It is well established that, upon activation, B cell receptors (BCRs) form microclusters that function as platforms to recruit intracellular molecules that relay signals downstream of the BCRs. Xu et al. have examined how the localization of phosphatidylinositol 4,5-biphosphate (PIP2) is regulated to sustain BCR signaling. Using state-of-the-art microscopy to examine the localization of PIP2 after BCR activation, the authors report that PIP2 is depleted within the BCR microclusters but is enriched outside the microclusters. Furthermore, by developing systems to manipulate PIP2 localization in this context, the authors found that maintenance of this PIP2 gradient is vital to sustain BCR signaling.

Abstract

Lymphocytes have evolved sophisticated signaling amplification mechanisms to efficiently activate downstream signaling after detection of rare ligands in their microenvironment. B cell receptor microscopic clusters (BCR microclusters) are assembled on the plasma membrane and recruit signaling molecules for the initiation of lymphocyte signaling after antigen binding. We identified a signaling amplification loop derived from phosphatidylinositol 4,5-biphosphate (PIP2) for the sustained B cell activation. Upon antigen recognition, PIP2 was depleted by phospholipase C–γ2 (PLC-γ2) within the BCR microclusters and was regenerated by phosphatidic acid–dependent type I phosphatidylinositol 4-phosphate 5-kinase outside the BCR microclusters.

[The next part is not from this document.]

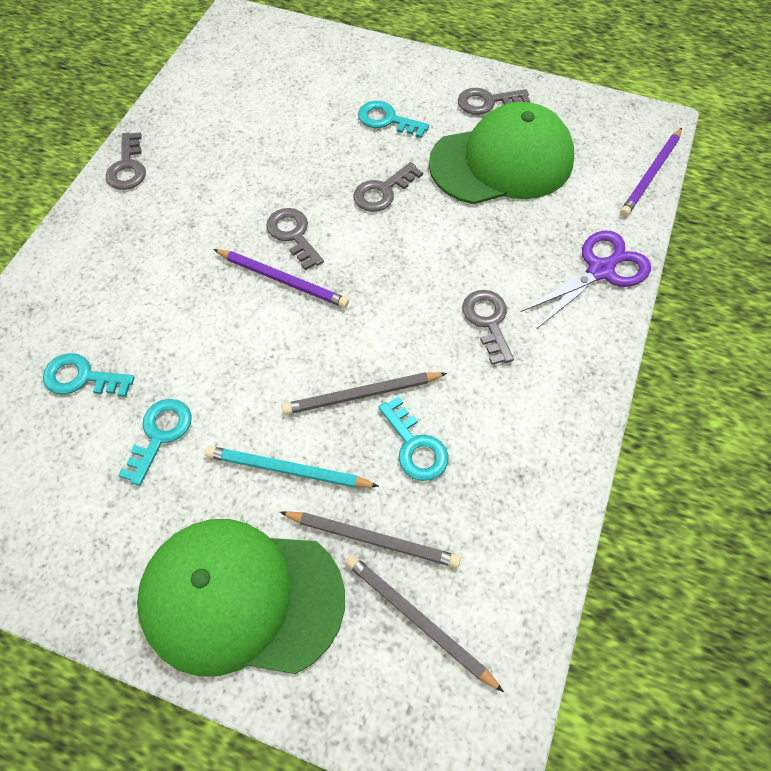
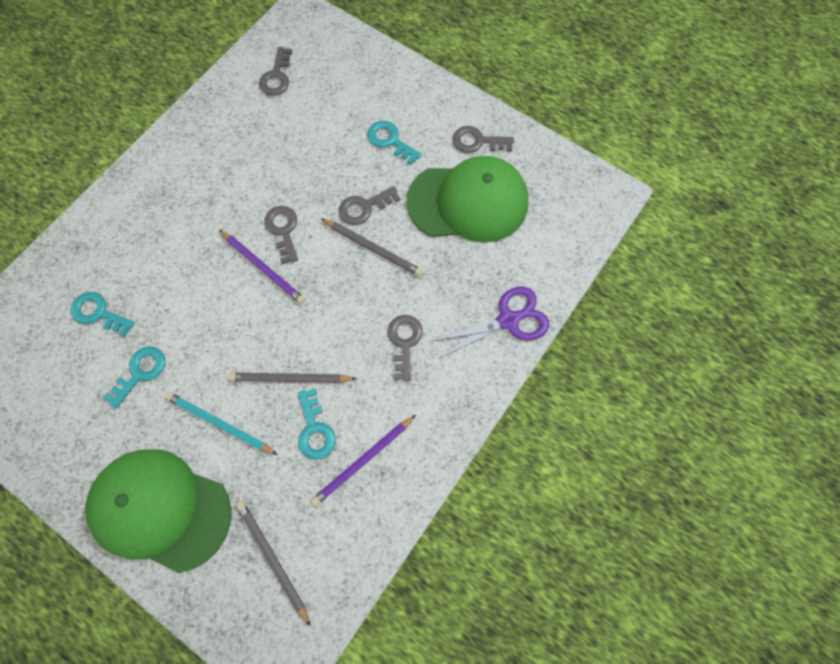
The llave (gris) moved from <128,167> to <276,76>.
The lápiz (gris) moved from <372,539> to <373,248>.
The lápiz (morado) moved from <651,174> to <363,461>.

The hydrolysis of PIP2 inside the BCR microclusters induced a positive feedback mechanism for its synthesis outside the BCR microclusters. The falling gradient of PIP2 across the boundary of BCR microclusters was important for the efficient formation of BCR microclusters. Our results identified a PIP2-derived amplification loop that fuels the sustained initiation of B cell activation.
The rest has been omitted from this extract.